April 8, 2000 The music of Richard Wagner may now be performed in Israel. The “musical establishment” in Israel has for 50 years “made an informal pact to ignore Wagner, the Nazis’ favorite composer, so as not to offend the Holocaust victims.”

Ehud Gross, director-general of the Israel Symphony Orchestra of Rishon Lezeion, made this distinction: “The time is ripe to distinguish between art and ideology. The idea is not to be provocative. It is to give Israeli audiences a chance to experience something that is part of the world culture. We can despise Wagner as a man but appreciate him as a musician.”

Laudable progress, indeed. But while some Israelis continue to condemn “Wagner as a man”, they might remember that Wagner died in 1883. Hitler was born in 1889.


AND FINALLY – What a difference a Safire makes!

Regular readers may remember way back two weeks ago when I mentioned that ThisIsNotThat.com would be mentioned in the April 9th column by William Safire, nationally syndicated columnist for the New York Times Sunday Magazine. Sure enough, it was, albeit in a misspelled form – thisisnothat.com. “Pretty darn amazing,” might describe the aftermath.

From mid-October through April 7th (about 170 days), my site welcomed about 1,550 visitors (roughly 9 per day). From April 8th, when the early edition of the Sunday New York Times hit the news stands, through April 20th (a lucky 13 days), I’ve welcomed an additional 3,114 trespassers (about 239 per day). I’ve received about a dozen very complimentary emails from people around the country who read Safire’s column, figured out the misspelling, and found my site. These 13 days may represent just the first wave of visitors. Safire’s syndication reach is about 300 newspapers around the world, so it will continue to be printed as local newspapers pick it up. I’ve received over 400 referrals from http://www.memepool.com . They read the Safire column, looked over my site, and liked it so much they prominently featured a link to it. Check them out so I can reciprocate some of their favor.


READERS REACT

While I must admit I did not hear the sermon given by Rev. Bob Nichols, I would venture to guess you might have misrepresented his statement “Nothing but good could come from this.” I SUSPECT his reference was specifically relating to the church structure and the congregation; NOT the entire city of Ft. Worth and those who lost their lives. BUT, those who do Believe in a higher power, God for instance, also recognize there are tragedies that occur in our human state, and the joy of that is their souls return to God. Just some food for thought on the “other side” of the coin. – in Plano

California just passed a law that says that marriage only means marriage if it’s between a man and a woman, because that’s the way we think it’s right. Uh-huh. And marriage is sacred. Uh-huh. Marriage is a blessed union. Uh-huh. Marriage forms family units and that means it must carry the promise of procreation. Uh-huh.

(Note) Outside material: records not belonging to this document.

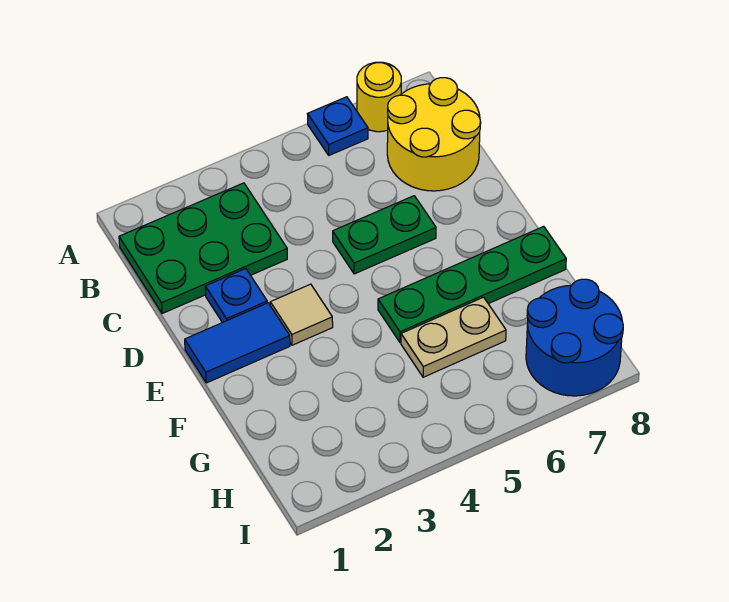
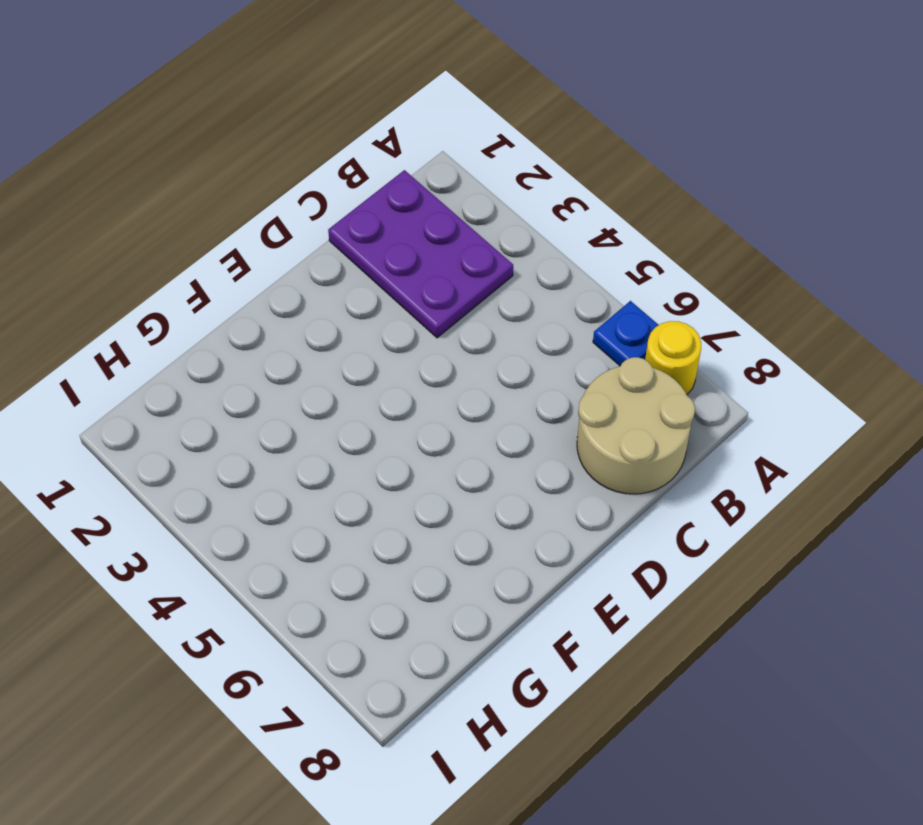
purple plate B1:C3 level 1 -> green plate B1:C3 level 1
tan round brick B7:C8 level 1 -> yellow round brick B7:C8 level 1
none -> blue plate D2 level 1
none -> green plate D5:D6 level 1

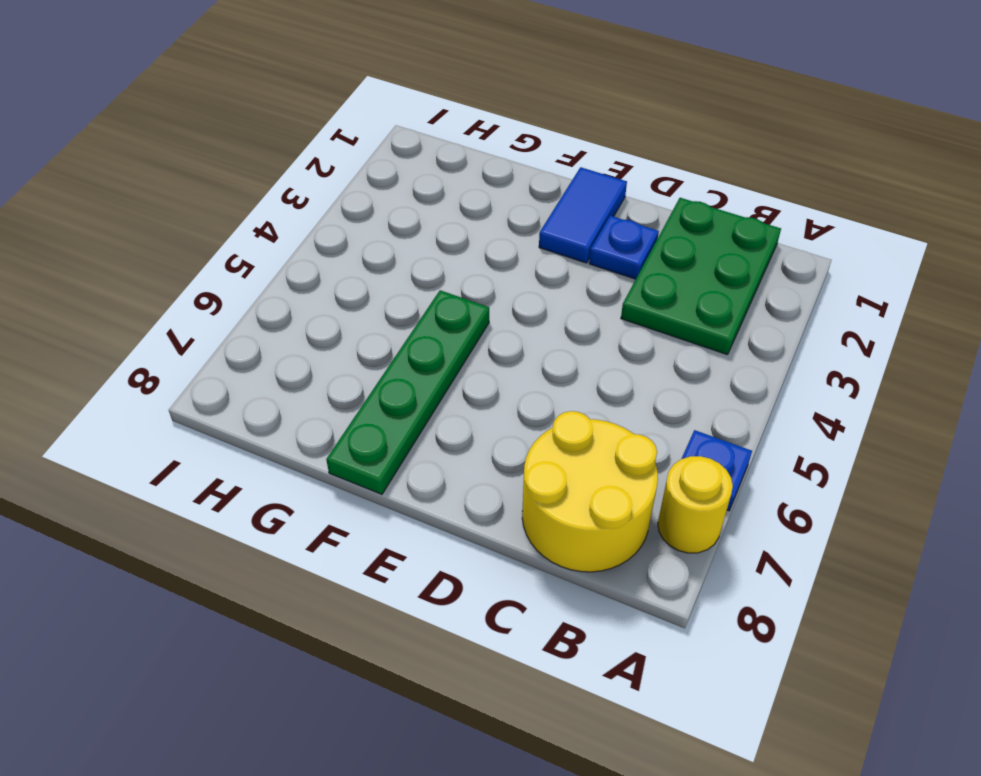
none -> green plate D5:D6 level 1
none -> tan tile E3 level 1

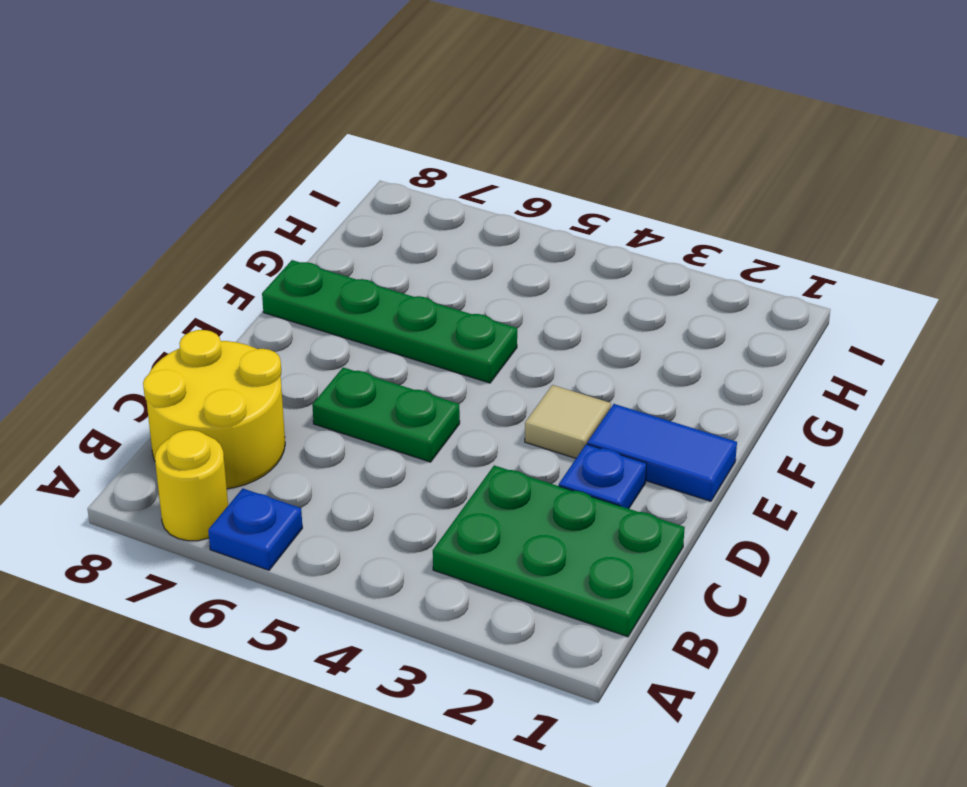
none -> tan plate G5:G6 level 1
none -> blue round brick H7:I8 level 1

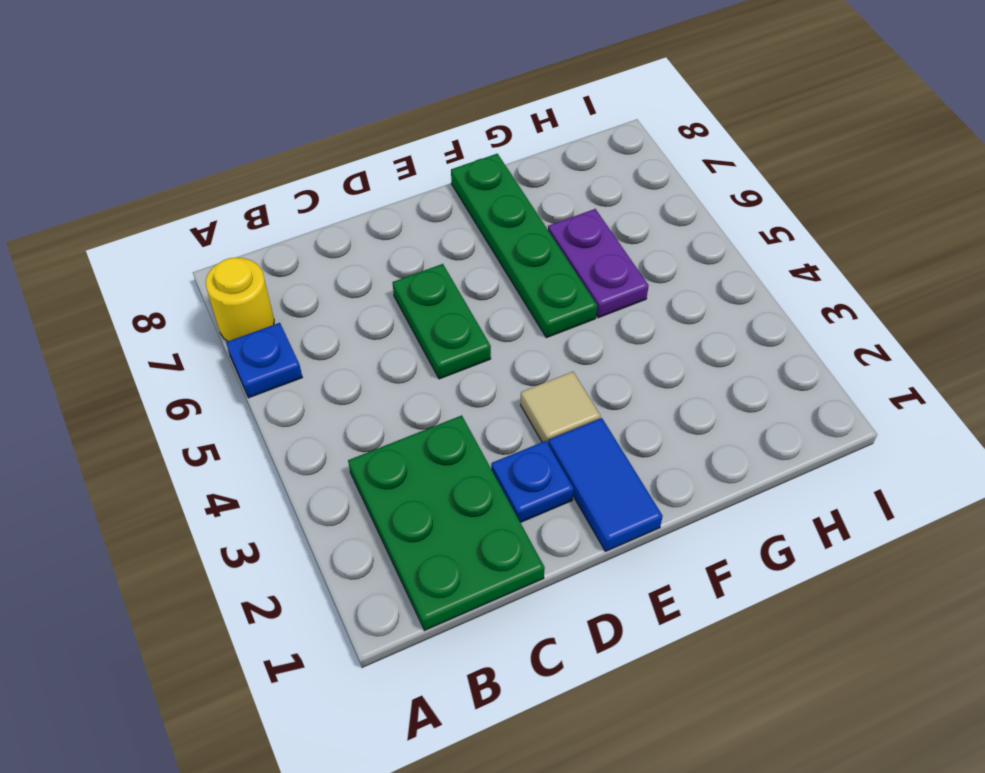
purple plate G5:G6 level 1 -> tan plate G5:G6 level 1
none -> yellow round brick B7:C8 level 1
none -> blue round brick H7:I8 level 1

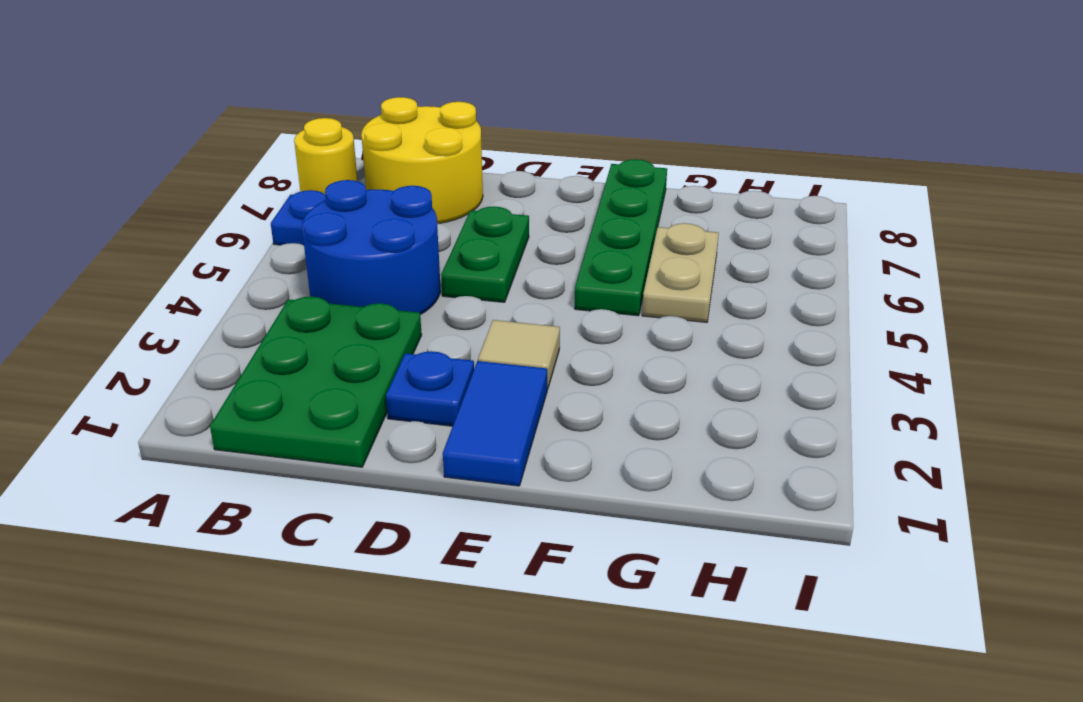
blue round brick B4:C5 level 1 -> blue round brick H7:I8 level 1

One month before this law was voted into the land, there was a very interesting gameshow on TV. Called “Who Wants to Marry a Millionaire” one lucky guy got to select his new bride from a bevy of starlets. They were married on the spot and sent off on their honeymoon. They were “annulled” the instant they got back to LA, as the tabloids went berserk with allegations and discoveries and the show was canceled.

Once it took the pope himself to annul a marriage.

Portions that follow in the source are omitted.